Technology escrow (also known as source code escrow or software escrow) is a key strategy to gives organizations leverage to demand better SLA compliance – and protect against a potentially dangerous total loss of support.
It may surprise you to learn that 90 percent of the Fortune 500 companies are Iron Mountain technology escrow customers. Often, procurement departments include technology escrow as part of the terms and conditions of licensing mission-critical software. However, this is too often just a “check box” provision implemented with basic terms, and not part of a comprehensive risk assessment.

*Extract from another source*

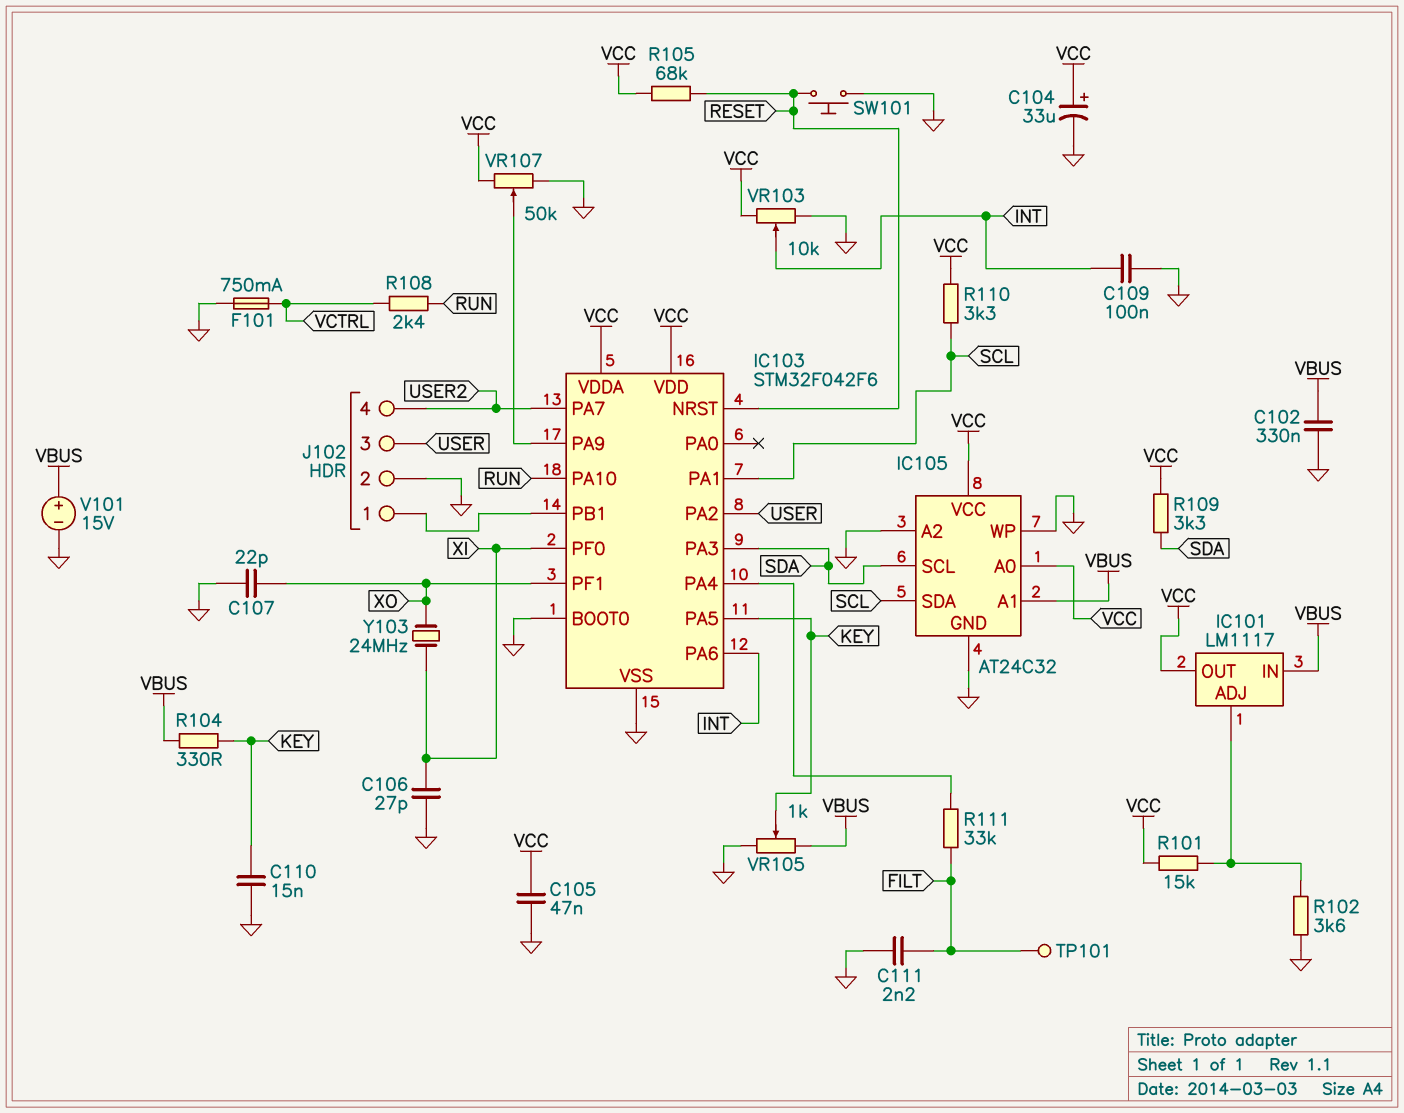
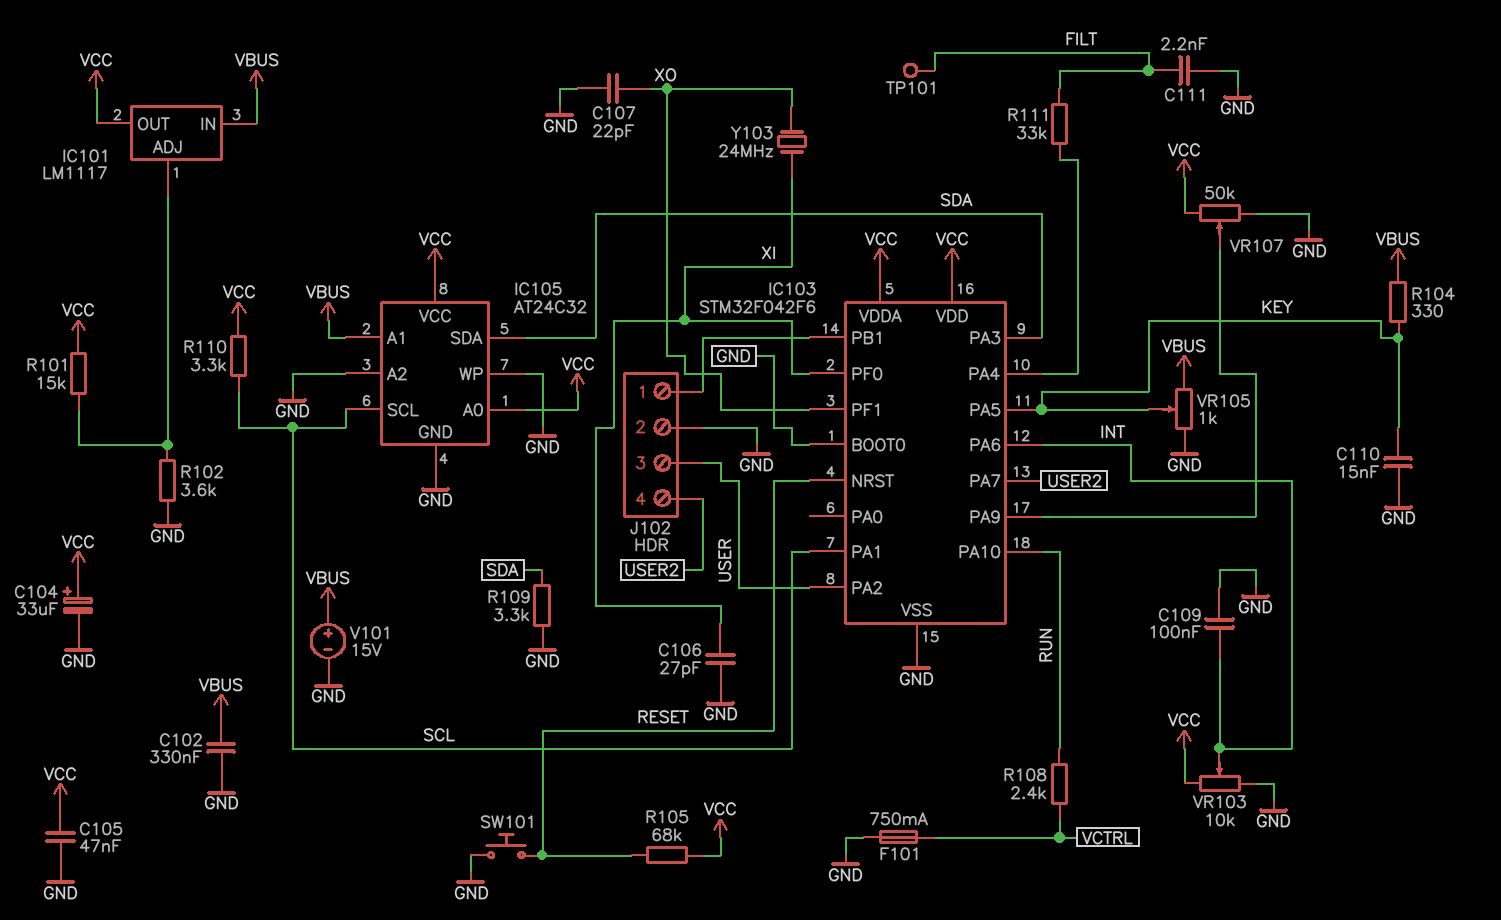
IC105 pin SCL: SDA -> SCL
IC105 pin SDA: SCL -> SDA
R109: 3.3k (SDA, VCC) -> 3.3k (GND, SDA)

As risk management becomes a more powerful force in organizations, technology escrow and verification has started to become a strategic tool for business continuity managers and disaster recovery professionals. If you work in a risk management function protecting the assets of your enterprise, you owe it to yourself to learn more about technology escrow as a strategic business continuity tool, especially if you’re beginning to move more of your software to public clouds and SaaS applications.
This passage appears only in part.